Randolph Carter is a recurring fictional character in H. P. Lovecraft's fiction and is, presumably, an alter ego of Lovecraft himself. The character first appears in "The Statement of Randolph Carter", a short story Lovecraft wrote in 1919 based on one of his dreams. An American magazine called The Vagrant published the story in May 1920.

Carter shares many of Lovecraft's personal traits: He is an uncelebrated author, whose writings are seldom noticed. A melancholy figure, Carter is a quiet contemplative dreamer with a sensitive disposition, prone to fainting during times of emotional stress. But he can also be courageous, with enough strength of mind and character to face and foil the horrific creatures of the Dreamlands, as described in the stories of the Dream Cycle.

Stories
In Lovecraft's writings, Carter appears or is mentioned in the following tales, listed in the fictional chronology.

Character biography 

Randolph Carter is an antiquarian and one-time student of the fictional Miskatonic University. Based on clues from various stories, he was probably born around 1874 and grew up in and around Boston. At the age of nine, he underwent a mysterious experience at his great-uncle Christopher's farm and thereafter exhibited a gift of prophecy.

He is the descendant of Sir Randolph Carter, who had studied magic during the reign of Queen Elizabeth I of England. Sir Randolph had then emigrated to America and his son Edmund Carter later had to flee the Salem witch-trials. Carter also had an ancestor involved in one of the Crusades, who was captured by the Muslims and learned "wild secrets" from them.

Carter served in the French Foreign Legion during the First World War, and was badly wounded in fighting near Belloy-en-Santerre in 1916, presumably during the Battle of the Somme in which the Legion participated. Poet Alan Seeger perished there in the Foreign Legion on the first day of the Somme, and Lovecraft may well have had Seeger in mind; Lovecraft penned a poem to Seeger's memory in 1918.
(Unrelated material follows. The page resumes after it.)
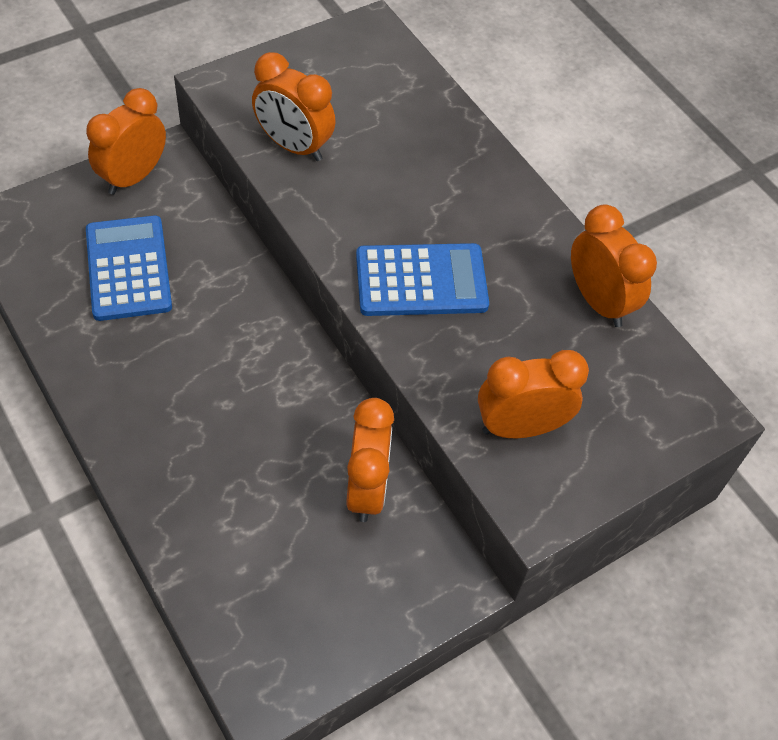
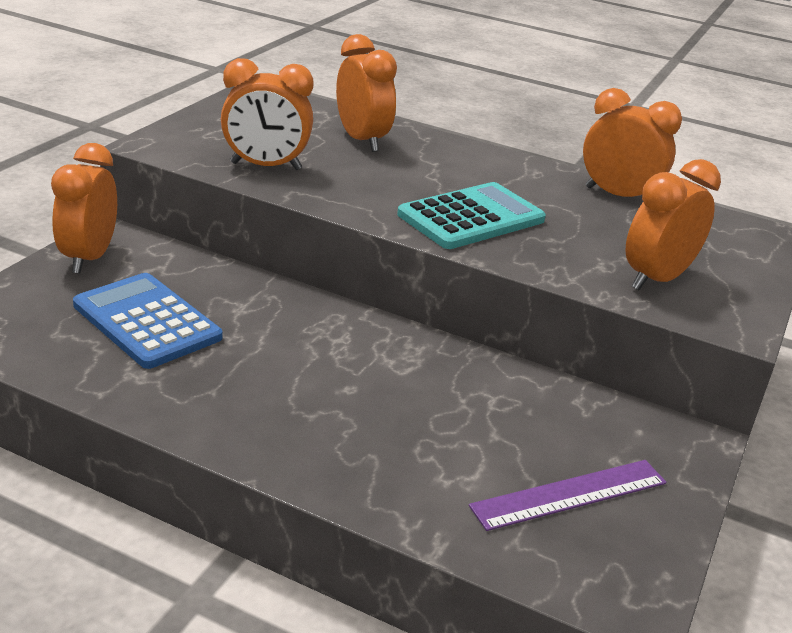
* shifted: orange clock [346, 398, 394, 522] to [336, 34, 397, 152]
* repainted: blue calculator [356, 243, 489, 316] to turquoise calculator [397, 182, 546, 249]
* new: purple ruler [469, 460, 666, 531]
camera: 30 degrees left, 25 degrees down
"The Statement of Randolph Carter" is narrated in flashback by Carter while being interrogated by the police, who suspect him of murdering Harley Warren. Carter and his friend Harley Warren investigate a mysterious crypt in an ancient abandoned cemetery. Warren believes the crypt may contain evidence that could confirm some of his speculations (details of these speculations are never revealed, but it is said that Warren recently read a mysterious book written in an unknown language about incorruptibility of the dead). Upon reaching the cemetery, Carter and Warren uncover the crypt by lifting an immense granite slab, revealing a set of stone steps leading downward into the earth. Warren insists that Carter remain at the surface. He descends the steps alone, but remains in communication with Carter via a portable telephone set. Shortly thereafter he tells Carter that he has discovered a monstrous unbelievable secret and pleads with his companion to replace the stone and run for his life. When Carter asks what he has found, his queries are initially met with silence and then by the voice of an unknown entity who informs him that Warren is dead. The story is almost verbatim from one of Lovecraft's nightmares, with but minor changes like the name "Lovecraft" to "Carter".

"The Unnamable" begins with Carter in conversation with his friend Joel Manton, principal of a New England high school, discussing the supposedly mythical creature that bears the story's name. The tale is set in a 17th-century cemetery as evening falls. Initially, Manton is skeptical and ridicules Carter for thinking that such a being may be possible. As darkness encroaches—and as Carter's descriptions become more detailed and supported by facts—his flippant dismissal gradually gives way to fear. The two are attacked by the monster but survive the experience. "The Unnameable" is notable for containing extensive quoted dialog between the characters, something which Lovecraft scarcely used at all in the rest of his fiction.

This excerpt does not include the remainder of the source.